Another important thing is that IMT has no illusion that it can beat the system by buying solutions. IMT has to create. And when you are aware of that, it is logical to push young players and invest in development, rather than living from one transfer window to the next.

That is why the development path is important. A young player must not be a project for headlines, but a real project for two or three years. And that is what is nurtured here, patience combined with hard work.


NegotiateWind:
How hard is it to maintain that direction when bad results or pressure come?


Miloš:
It is hard, because pressure in our league is constant. But that brings me back to that word: courage. If you choose youth, you must have the stomach to survive their mistakes. And when a player feels that the club trusts him and knows that he will not be sidelined after one mistake, he grows faster.

That is where IMT wins. The club endures development, and development later returns through results or transfers.

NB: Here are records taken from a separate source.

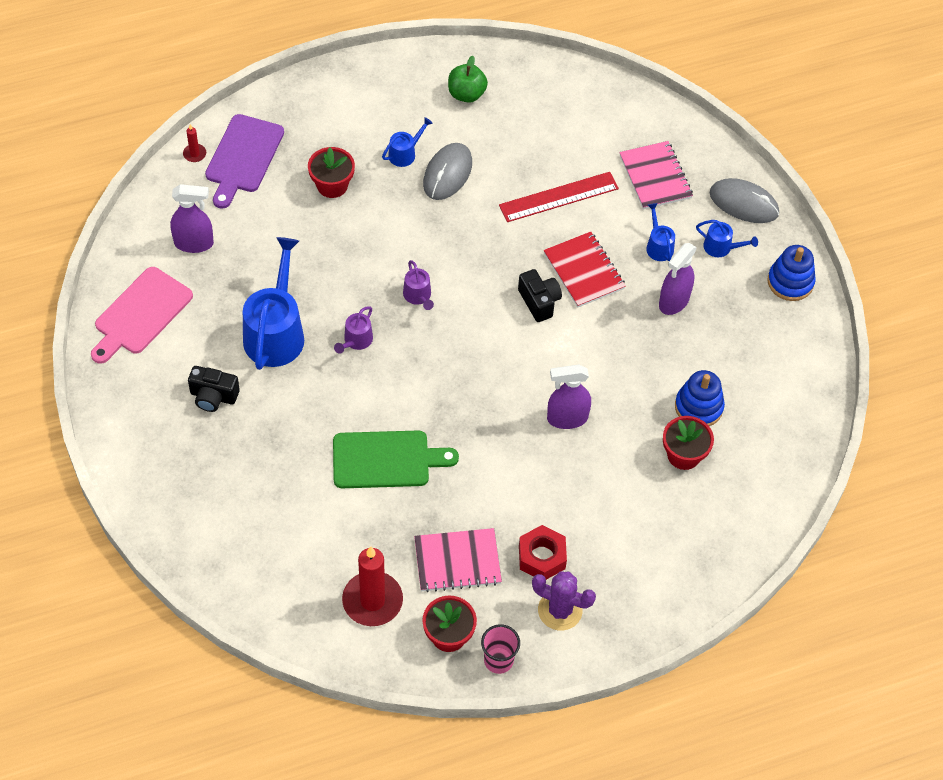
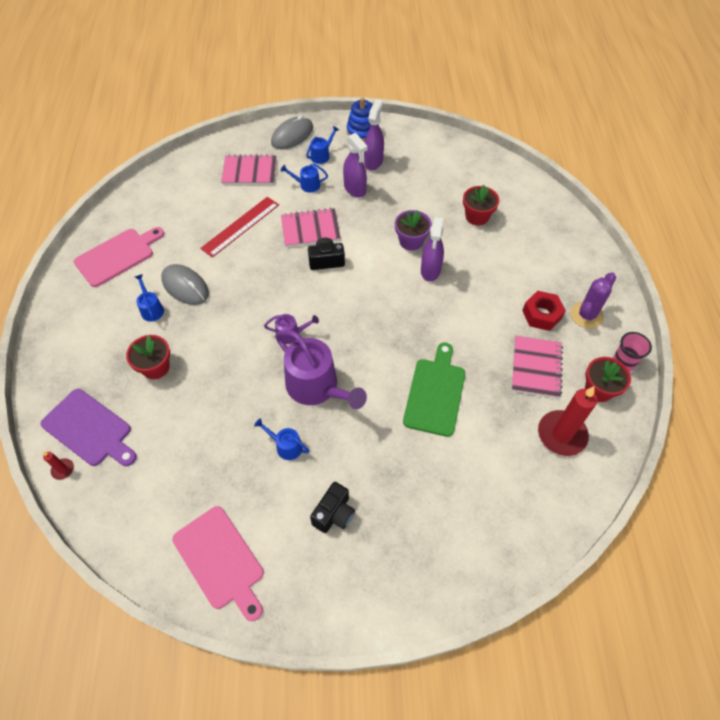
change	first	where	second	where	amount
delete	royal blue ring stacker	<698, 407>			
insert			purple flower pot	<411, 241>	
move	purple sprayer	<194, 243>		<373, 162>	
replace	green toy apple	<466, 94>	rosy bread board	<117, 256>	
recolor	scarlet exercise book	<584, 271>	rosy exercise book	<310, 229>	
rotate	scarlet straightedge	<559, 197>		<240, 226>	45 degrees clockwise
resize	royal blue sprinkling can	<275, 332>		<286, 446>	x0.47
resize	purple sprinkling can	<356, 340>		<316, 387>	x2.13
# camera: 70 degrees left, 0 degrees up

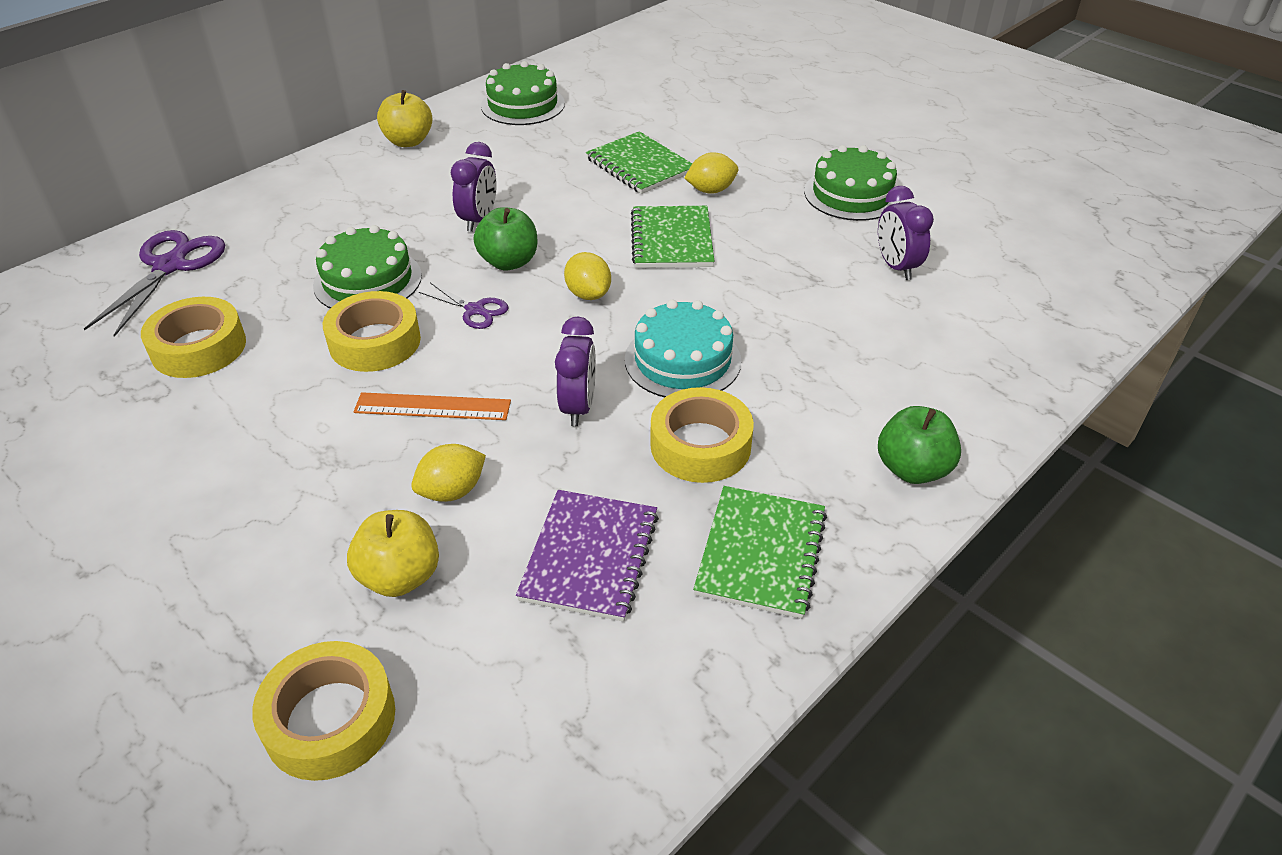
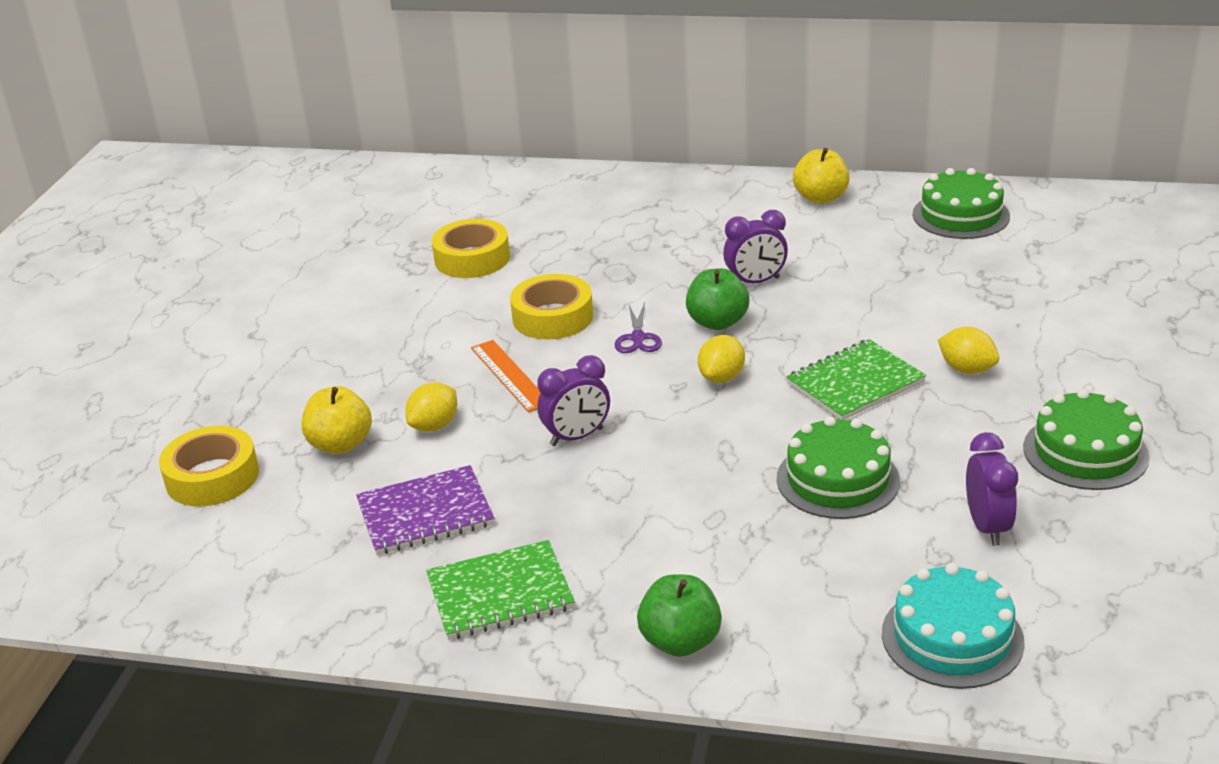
change	first	where	second	where	amount
delete	purple pair of scissors	<170, 266>			
delete	green exercise book	<640, 165>			
delete	bright yellow roll of tape	<700, 445>			
move	green layer cake	<368, 280>		<838, 479>	
move	turquoise layer cake	<682, 360>		<952, 637>	
rotate	bright yellow citrus fruit	<452, 491>		<434, 426>	75 degrees counterclockwise
rotate	purple bedside clock	<896, 267>		<987, 527>	135 degrees clockwise
# camera: 60 degrees right, 10 degrees down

IMT promotes attacking football. The point is not only not to concede a goal. It is important for young players to learn the modern principles of football: tempo, intensity, ideas. And that is the model that creates transfers tomorrow. I am certain that IMT will have even more serious transfers. It is only a matter of time.


NegotiateWind:
What is more important to you in a player, talent or character?


Miloš:
Today, it is character. Modern football is physically brutal. Technique has to exist, but without mindset and character, you will not go far.

Miloš: Honestly, I think modern football has lost part of its soul. Everything is about duels, sprints, strength. I watch it more professionally than emotionally today.


NegotiateWind:
Where do you see IMT in the coming period?


Miloš:
In the next two years, I think the youth team can again reach the U19 Champions League.

In the next five years, I think IMT can reach the Conference League.

I do not think it is realistic to maintain third or fourth place as a standard in the near future, but the Conference League is realistic if the club continues to work this way. If it does not continue this way, or deviates from this idea, there is nothing.

But I am sure that will not happen. When you see the dedication of people in the club, an owner who follows everything from the pioneers to the first team, and when you see meaning in the work, then you know you are in the right place and that results will come.